Transit Gateway to AWS Instance Encryption

By default all traffic through the AWS transit gateway is encrypted if the peering is between regions. Peering inter-region is not encrypted.

source documentation: https://docs.aws.amazon.com/vpc/latest/tgw/tgw-peering.html

Today, traffic between Transit Gateway and instances is not encrypted at the network layer.

In a more general case (and now I'm talking about every network that your packets may pass across): If you are relying on network-level encryption there are always going to be places where your traffic will be unencrypted. For example, even if using MACSec the switches and routers on your network will have access to the unencrypted packets and are therefore a potential place of intercept. There are likely others as well.

Therefore, if you need to ensure that your traffic is encrypted end-to-end then you need application-layer encryption (normally TLS but there will always be other protocols and ways of doing this).

For this particular question: I would strongly encourage you to encrypt the traffic to your SQL server at the application layer.

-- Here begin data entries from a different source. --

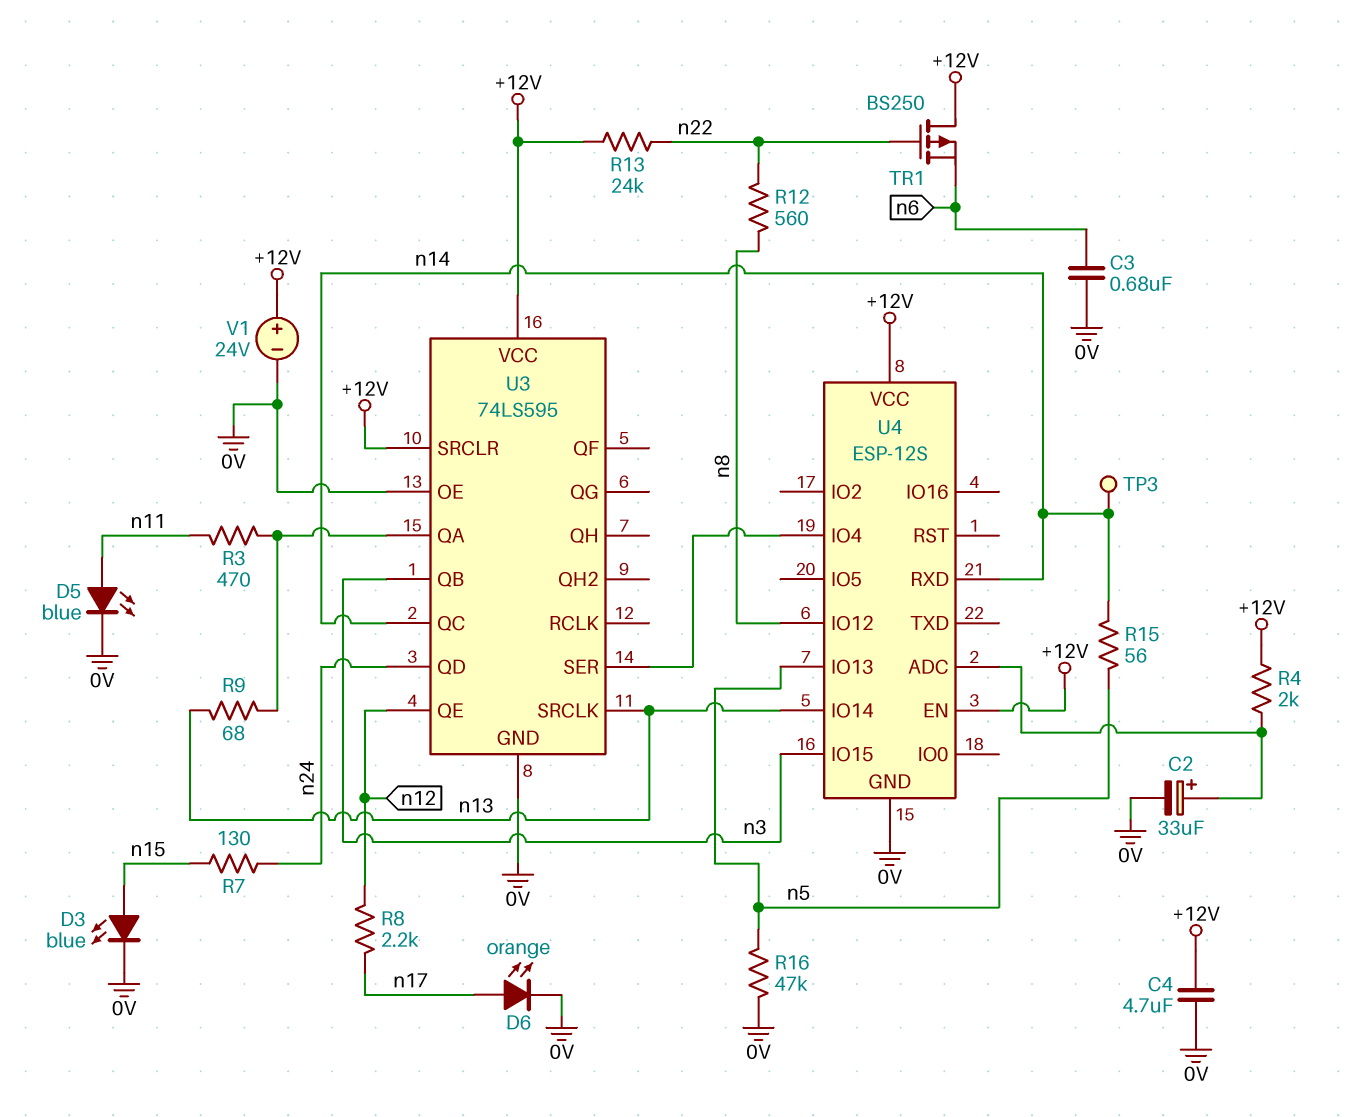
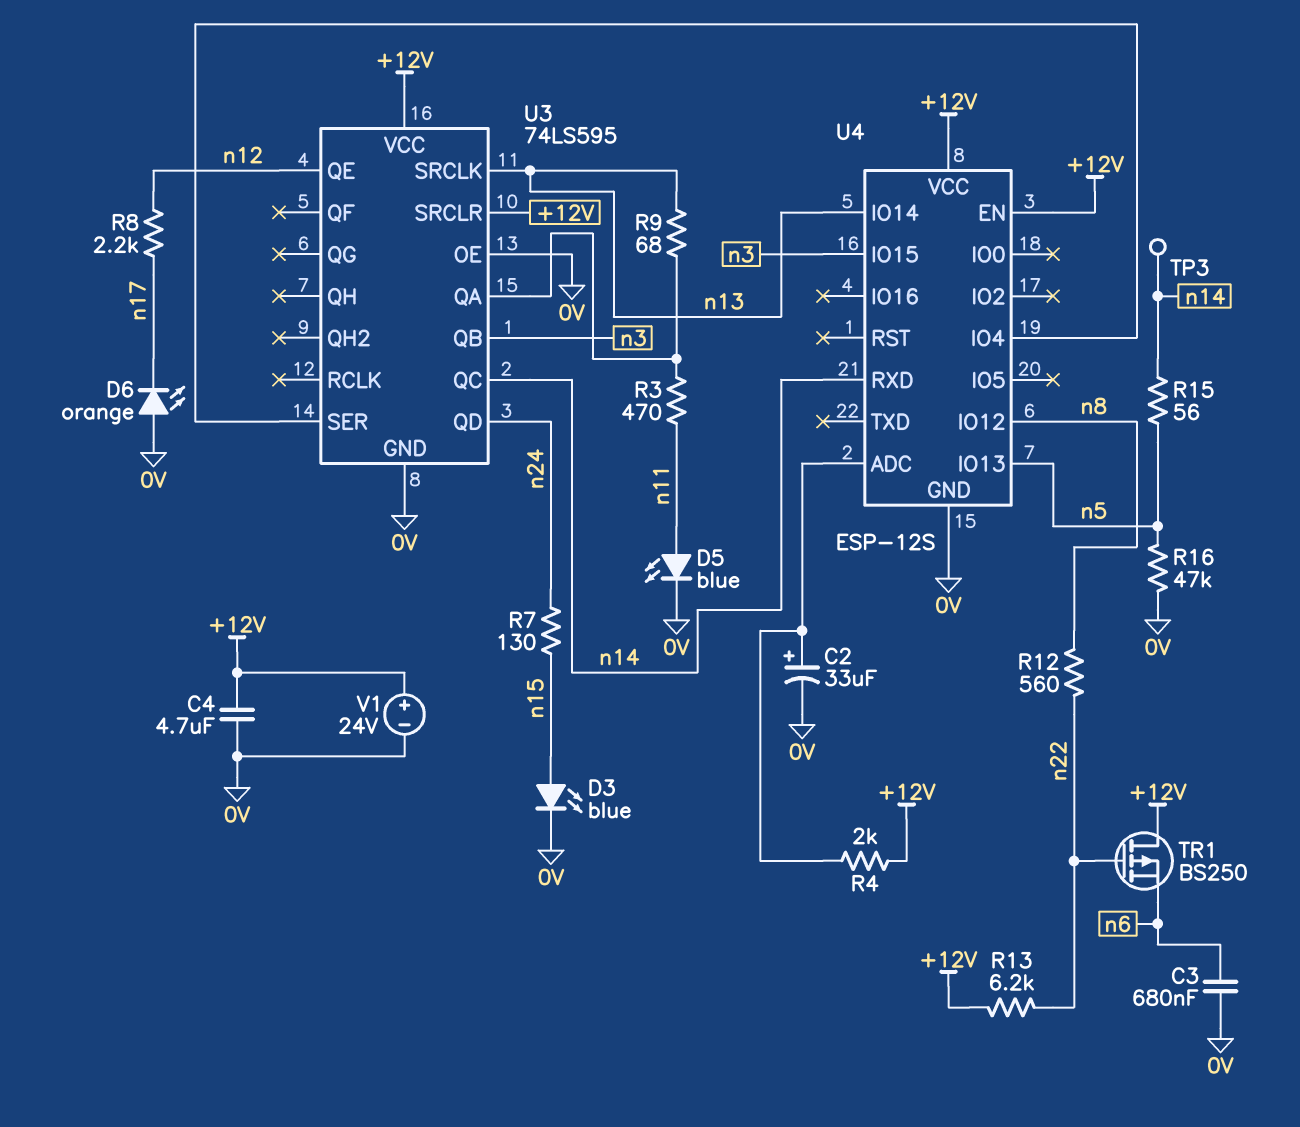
D6: LED orange (A n17, K 0V) -> LED orange (A 0V, K n17)
R13: 24k (+12V, n22) -> 6.2k (+12V, n22)

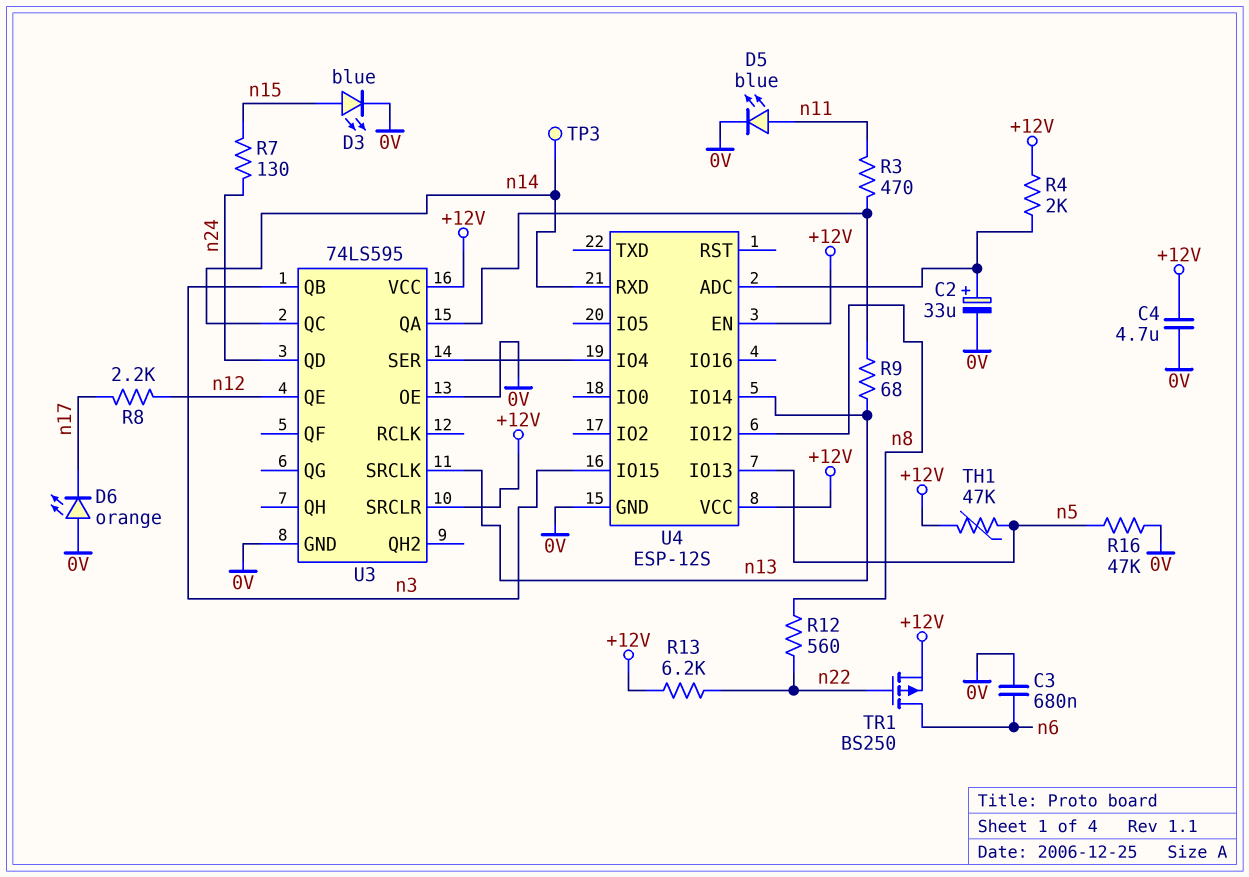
R15: 56 (n5, n14) -> none
TH1: none -> 47k (+12V, n5)
TR1: PMOS BS250 (G n22, D +12V, S n6) -> PMOS BS250 (G n22, D n6, S +12V)
V1: 24V (plus +12V, minus 0V) -> none

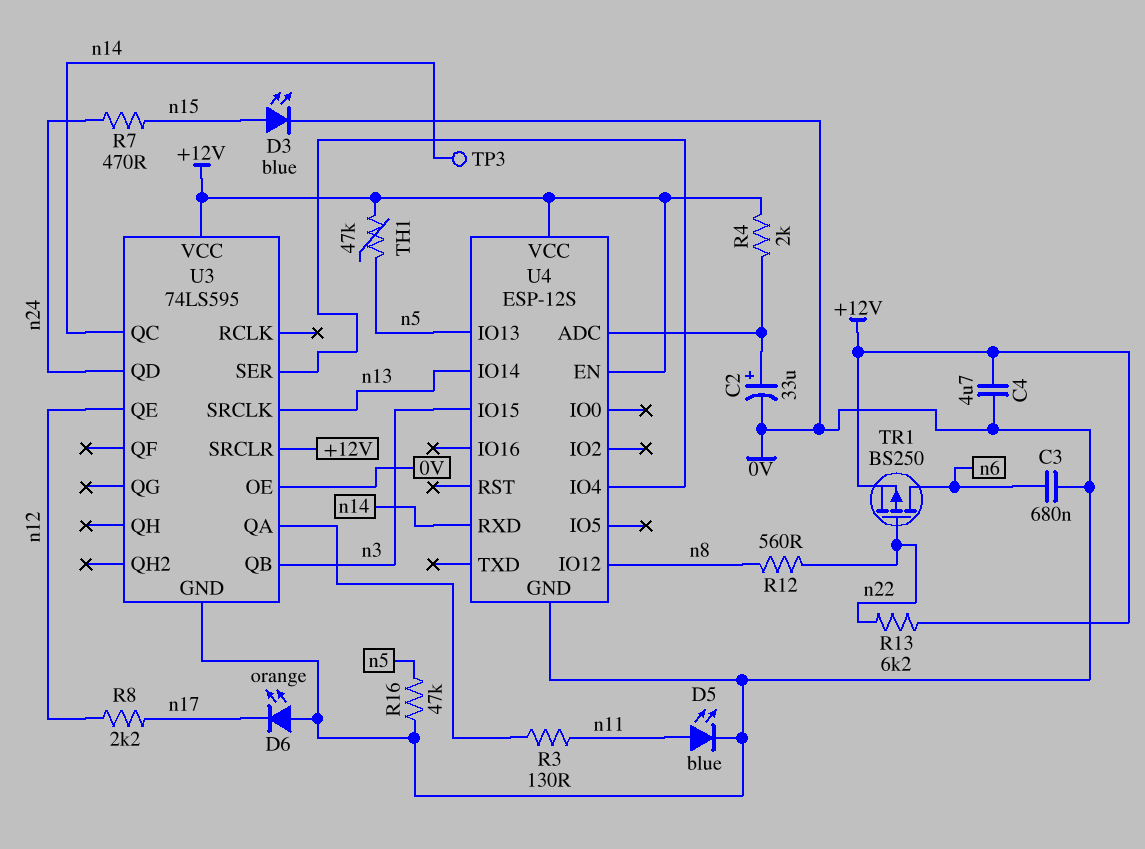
R3: 470 (U3/QA, n11) -> 130 (U3/QA, n11)
R7: 130 (n15, n24) -> 470 (n15, n24)
R9: 68 (U3/QA, n13) -> none

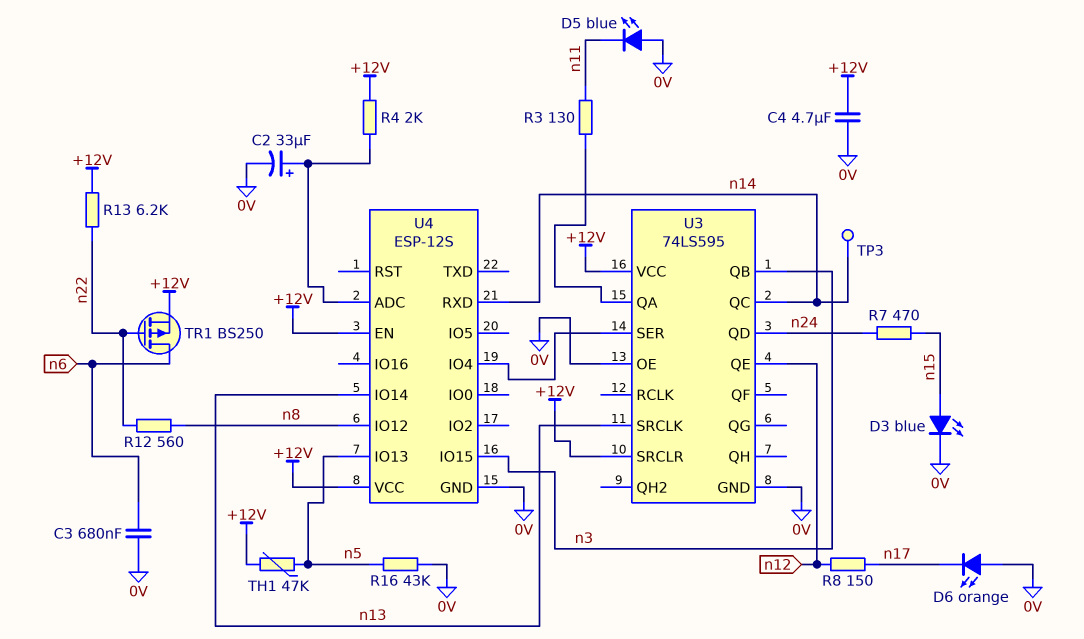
D5: LED blue (A n11, K 0V) -> LED blue (A 0V, K n11)
R8: 2.2k (n12, n17) -> 150 (n12, n17)
R16: 47k (0V, n5) -> 43k (0V, n5)

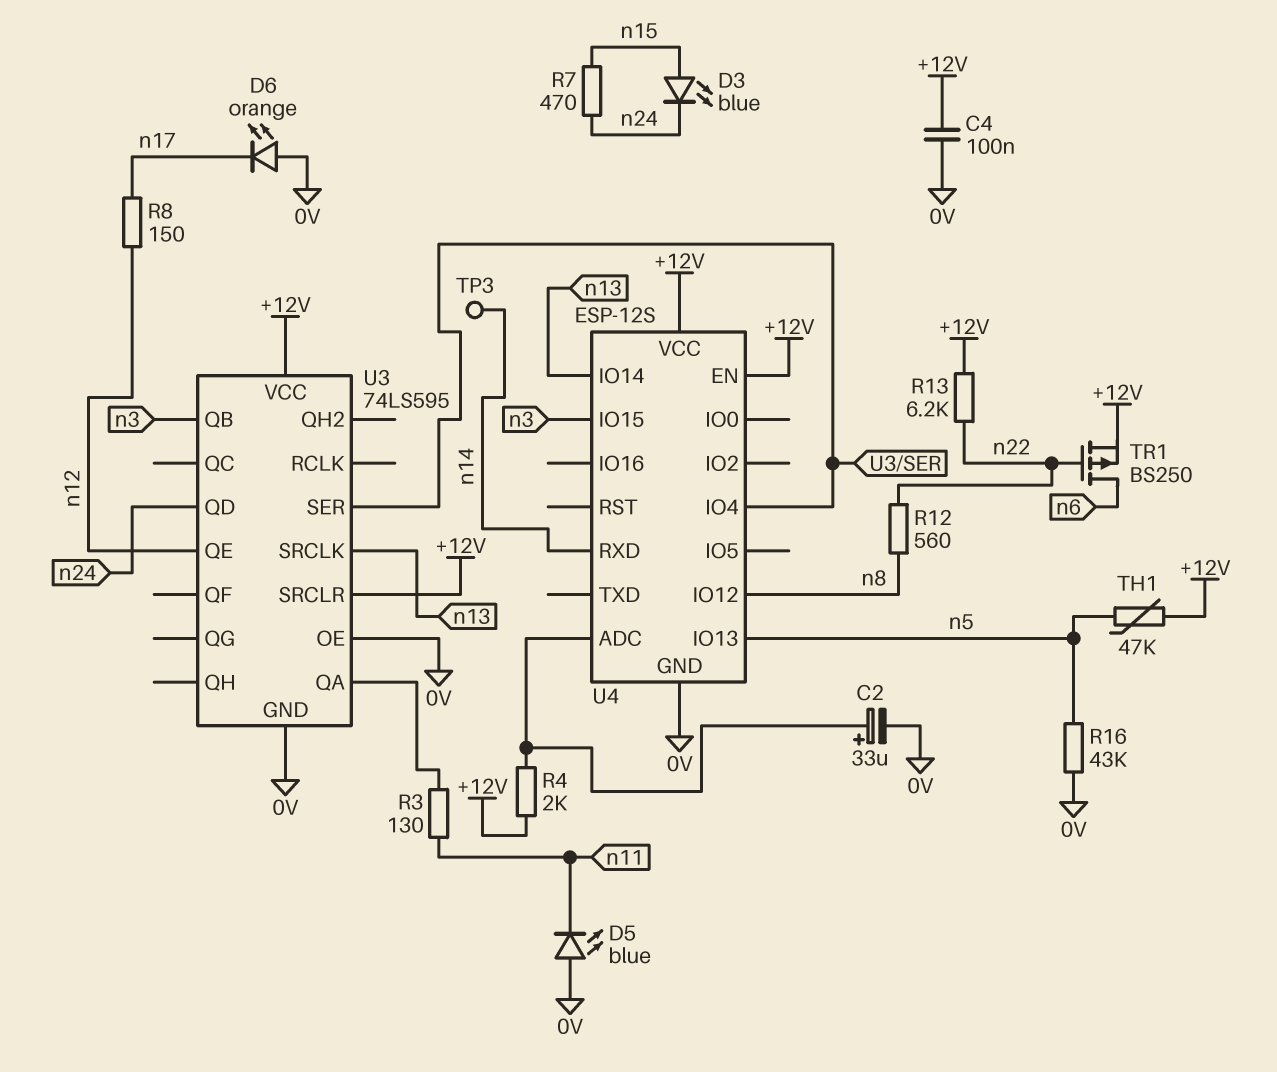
C3: 680nF (0V, n6) -> none
C4: 4.7uF (+12V, 0V) -> 100nF (+12V, 0V)
D3: LED blue (A n15, K 0V) -> LED blue (A n15, K n24)
U3 pin QC: n14 -> none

I think this answer should be updated with the latest from AWS documentation. Verbatim:

"Inter-Region gateway peering uses the same network infrastructure as VPC peering. Therefore traffic is encrypted using AES-256 encryption at the virtual network layer as it travels between Regions. Traffic is also encrypted using AES-256 encryption at the physical layer when it traverses network links that are outside of the physical control of AWS. As a result, traffic is double encrypted on network links outside the physical control of AWS. Within the same Region, traffic is encrypted at the physical layer only when it traverses network links that are outside of the physical control of AWS."

https://docs.aws.amazon.com/vpc/latest/tgw/tgw-peering.html